Israeli strikes in southern Lebanon killed three people on Thursday, Al Jazeera reported, hours after President Donald Trump and Iranian President Masoud Pezeshkian signed the US-Iran memorandum of understanding at Versailles. The strikes are the first confirmed Lebanon casualties on the day the 14-point accord — which both parties say covers a 60-day window to end hostilities — was placed on paper.

What we know

Al Jazeera’s wire confirms three killed in southern Lebanon on Thursday and describes the attacks as continuing “in spite of” the US-Iran deal signed earlier in the day. The deal, signed at the Palace of Versailles on the G7 sidelines, opens a 60-day negotiating window and commits to a reopening framework for the Strait of Hormuz.
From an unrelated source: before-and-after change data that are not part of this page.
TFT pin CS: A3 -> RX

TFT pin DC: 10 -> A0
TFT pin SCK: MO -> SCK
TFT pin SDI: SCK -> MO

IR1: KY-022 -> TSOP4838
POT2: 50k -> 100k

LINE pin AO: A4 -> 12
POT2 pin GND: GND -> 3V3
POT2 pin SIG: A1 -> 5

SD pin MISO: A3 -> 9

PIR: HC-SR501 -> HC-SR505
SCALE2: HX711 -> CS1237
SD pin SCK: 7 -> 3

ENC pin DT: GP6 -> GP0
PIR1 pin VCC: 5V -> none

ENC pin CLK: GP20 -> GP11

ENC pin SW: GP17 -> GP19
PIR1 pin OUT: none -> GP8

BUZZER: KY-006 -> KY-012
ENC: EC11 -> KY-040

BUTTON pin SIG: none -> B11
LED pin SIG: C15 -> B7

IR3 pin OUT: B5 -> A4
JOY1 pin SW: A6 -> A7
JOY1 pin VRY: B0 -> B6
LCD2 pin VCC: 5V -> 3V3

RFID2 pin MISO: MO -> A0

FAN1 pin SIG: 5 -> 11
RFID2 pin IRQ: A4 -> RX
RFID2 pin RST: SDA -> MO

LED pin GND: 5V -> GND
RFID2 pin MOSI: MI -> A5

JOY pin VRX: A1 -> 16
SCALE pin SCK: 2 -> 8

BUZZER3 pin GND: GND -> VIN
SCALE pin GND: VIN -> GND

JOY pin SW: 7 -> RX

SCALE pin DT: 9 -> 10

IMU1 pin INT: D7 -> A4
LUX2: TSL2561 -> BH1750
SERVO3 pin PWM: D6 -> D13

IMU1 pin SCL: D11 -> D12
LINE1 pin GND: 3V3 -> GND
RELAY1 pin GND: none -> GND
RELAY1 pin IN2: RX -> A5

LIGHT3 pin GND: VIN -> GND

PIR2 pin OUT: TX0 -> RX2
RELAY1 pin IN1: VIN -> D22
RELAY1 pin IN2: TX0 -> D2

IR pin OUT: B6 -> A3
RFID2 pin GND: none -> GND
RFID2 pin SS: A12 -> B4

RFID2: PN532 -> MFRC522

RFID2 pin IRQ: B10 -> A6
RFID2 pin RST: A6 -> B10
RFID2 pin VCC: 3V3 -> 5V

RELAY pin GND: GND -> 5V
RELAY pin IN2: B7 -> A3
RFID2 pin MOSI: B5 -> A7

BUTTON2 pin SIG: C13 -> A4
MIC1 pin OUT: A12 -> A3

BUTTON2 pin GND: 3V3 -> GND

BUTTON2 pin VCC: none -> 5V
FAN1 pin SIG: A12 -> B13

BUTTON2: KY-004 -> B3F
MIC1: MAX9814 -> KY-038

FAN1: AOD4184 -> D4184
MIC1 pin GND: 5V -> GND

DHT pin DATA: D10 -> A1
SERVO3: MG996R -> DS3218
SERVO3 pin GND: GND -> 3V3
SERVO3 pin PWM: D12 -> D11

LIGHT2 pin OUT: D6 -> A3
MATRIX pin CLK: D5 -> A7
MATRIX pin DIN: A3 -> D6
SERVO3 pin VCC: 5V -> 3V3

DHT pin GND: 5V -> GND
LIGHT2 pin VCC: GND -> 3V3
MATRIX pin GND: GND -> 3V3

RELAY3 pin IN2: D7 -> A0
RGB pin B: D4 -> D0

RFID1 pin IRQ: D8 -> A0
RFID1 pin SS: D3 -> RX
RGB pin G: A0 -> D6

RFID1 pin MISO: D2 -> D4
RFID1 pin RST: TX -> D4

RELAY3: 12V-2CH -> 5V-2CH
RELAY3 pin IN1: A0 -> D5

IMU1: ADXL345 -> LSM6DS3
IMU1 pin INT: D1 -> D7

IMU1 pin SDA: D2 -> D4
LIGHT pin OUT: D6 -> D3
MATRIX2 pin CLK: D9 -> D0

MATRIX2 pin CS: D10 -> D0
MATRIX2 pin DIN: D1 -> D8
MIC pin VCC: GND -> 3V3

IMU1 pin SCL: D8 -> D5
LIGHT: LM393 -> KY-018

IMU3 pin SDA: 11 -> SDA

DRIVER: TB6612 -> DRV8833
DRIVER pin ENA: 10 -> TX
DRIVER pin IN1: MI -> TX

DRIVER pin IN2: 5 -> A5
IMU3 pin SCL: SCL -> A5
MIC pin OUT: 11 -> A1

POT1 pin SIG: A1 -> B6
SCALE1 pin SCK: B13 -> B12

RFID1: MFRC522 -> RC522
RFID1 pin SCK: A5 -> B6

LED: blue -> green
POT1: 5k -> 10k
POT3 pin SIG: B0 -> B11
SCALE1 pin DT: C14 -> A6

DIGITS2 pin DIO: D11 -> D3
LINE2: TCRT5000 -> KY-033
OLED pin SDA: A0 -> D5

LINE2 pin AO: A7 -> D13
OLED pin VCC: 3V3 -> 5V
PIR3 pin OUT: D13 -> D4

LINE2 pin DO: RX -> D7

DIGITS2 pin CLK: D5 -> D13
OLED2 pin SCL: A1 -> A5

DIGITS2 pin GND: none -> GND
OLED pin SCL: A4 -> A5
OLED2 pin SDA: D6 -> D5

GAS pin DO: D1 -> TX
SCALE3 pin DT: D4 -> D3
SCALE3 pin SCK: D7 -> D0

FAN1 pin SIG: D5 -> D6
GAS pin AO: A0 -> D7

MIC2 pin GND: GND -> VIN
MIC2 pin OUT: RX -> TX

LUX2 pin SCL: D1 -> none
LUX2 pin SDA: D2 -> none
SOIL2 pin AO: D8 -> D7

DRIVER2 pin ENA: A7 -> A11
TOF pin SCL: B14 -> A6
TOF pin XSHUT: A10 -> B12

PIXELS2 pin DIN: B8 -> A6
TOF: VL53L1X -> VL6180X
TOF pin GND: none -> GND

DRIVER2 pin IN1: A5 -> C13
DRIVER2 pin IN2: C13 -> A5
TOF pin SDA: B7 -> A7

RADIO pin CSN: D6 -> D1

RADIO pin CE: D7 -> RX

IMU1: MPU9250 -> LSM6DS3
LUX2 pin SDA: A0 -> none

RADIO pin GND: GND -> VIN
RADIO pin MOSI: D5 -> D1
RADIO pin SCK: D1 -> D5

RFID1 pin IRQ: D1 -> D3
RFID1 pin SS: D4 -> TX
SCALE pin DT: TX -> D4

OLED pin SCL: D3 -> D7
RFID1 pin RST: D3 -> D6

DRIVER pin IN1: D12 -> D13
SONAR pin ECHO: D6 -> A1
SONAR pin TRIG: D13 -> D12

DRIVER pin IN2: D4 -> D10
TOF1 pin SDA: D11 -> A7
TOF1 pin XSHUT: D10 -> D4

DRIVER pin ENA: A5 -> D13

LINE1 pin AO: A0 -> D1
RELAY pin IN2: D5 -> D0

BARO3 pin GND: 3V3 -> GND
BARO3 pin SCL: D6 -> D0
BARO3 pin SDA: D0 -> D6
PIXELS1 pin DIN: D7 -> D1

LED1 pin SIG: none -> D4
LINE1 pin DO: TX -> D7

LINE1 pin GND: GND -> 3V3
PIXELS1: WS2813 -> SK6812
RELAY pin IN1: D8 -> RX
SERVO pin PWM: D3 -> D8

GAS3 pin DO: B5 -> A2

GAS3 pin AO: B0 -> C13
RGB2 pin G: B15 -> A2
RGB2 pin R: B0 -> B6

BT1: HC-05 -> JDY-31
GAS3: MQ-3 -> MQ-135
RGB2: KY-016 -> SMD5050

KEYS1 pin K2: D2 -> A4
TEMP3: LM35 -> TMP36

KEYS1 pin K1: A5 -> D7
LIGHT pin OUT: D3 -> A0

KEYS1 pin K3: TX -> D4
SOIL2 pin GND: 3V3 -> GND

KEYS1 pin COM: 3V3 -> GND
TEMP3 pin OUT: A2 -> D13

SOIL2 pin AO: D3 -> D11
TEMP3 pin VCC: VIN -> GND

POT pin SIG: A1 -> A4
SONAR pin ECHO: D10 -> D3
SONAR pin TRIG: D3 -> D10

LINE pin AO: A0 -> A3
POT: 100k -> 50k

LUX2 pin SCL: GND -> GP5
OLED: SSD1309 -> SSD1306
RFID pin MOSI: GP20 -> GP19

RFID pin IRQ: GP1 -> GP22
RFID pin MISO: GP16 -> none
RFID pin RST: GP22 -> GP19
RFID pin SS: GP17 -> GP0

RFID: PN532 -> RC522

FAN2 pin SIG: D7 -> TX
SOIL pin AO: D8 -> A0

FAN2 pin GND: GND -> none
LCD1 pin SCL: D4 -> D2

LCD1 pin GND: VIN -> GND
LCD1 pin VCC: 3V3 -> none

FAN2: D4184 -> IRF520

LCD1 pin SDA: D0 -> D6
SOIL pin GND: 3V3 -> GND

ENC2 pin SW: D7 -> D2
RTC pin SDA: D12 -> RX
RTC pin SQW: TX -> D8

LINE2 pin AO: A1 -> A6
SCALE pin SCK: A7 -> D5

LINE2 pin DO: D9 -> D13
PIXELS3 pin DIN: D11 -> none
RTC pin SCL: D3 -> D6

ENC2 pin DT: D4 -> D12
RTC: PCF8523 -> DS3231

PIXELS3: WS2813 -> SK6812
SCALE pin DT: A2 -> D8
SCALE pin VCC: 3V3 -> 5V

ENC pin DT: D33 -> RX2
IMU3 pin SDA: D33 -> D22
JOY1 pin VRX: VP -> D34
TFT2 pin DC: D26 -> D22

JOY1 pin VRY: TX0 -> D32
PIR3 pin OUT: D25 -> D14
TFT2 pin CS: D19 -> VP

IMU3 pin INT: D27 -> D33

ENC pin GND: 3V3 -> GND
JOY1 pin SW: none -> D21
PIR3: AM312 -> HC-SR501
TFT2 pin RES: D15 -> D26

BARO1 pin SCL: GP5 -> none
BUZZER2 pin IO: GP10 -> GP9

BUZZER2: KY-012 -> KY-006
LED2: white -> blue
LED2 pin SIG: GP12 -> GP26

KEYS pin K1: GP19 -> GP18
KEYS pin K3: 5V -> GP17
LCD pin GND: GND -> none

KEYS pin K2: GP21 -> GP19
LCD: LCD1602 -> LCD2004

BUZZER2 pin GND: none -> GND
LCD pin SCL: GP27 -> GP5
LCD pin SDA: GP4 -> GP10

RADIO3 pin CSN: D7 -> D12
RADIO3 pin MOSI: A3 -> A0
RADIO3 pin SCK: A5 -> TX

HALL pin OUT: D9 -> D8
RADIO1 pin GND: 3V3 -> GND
The Lebanon front was the principal carve-out the desk has been tracking. The 14 points cover Hormuz, uranium enrichment scope, and a ceasefire extension, but Middle East Eye’s text summary does not surface a binding Israeli operational halt over Lebanon as part of the document.

Iran’s chief negotiator, in remarks carried by the Guardian’s live blog, said the Hormuz waterway will “not return to prewar conditions” inside the 60-day window — the public Iranian framing on the deal’s limits on the same day strikes continued in Lebanon.

What we don’t know

Israeli operational claims for the Thursday strikes, target identities, and a Lebanese government casualty breakdown were not immediately on the wire. Whether Tehran treats the Thursday Lebanon casualties as a deal violation — or as outside the MOU’s perimeter, consistent with the “all-fronts clause” problem the desk flagged — is the open question. Developing.

Context

The pattern — Israeli strikes in southern Lebanon on or near the day of a US-Iran diplomatic step — is the test case the desk has been running since the June 15 strikes after the ceasefire and Nabatieh strikes that killed four on June 16. The Versailles signing did not stop Thursday’s casualties; whether the 60-day window stops the next set is what Tehran’s response over the coming hours will signal.

Trump’s public rebuke of Israel over Lebanon earlier this week telegraphed Washington’s awareness of the front. A second public rebuke on signing day — or its absence — is the cleanest read on whether the MOU has operational reach over Israel in the south.

What to watch

  1. Tehran’s response over the next 24 hours — whether Iran’s foreign ministry or parliament treats Thursday’s Lebanon casualties as a deal violation or as outside the MOU perimeter.
  2. A White House readout on Lebanon in the wake of the Versailles signing — whether Trump rebukes Israel a second time on the record.
  3. Whether the Friday Geneva ceremony agenda is amended to add a Lebanon-specific line, or proceeds on the 14-point text as signed.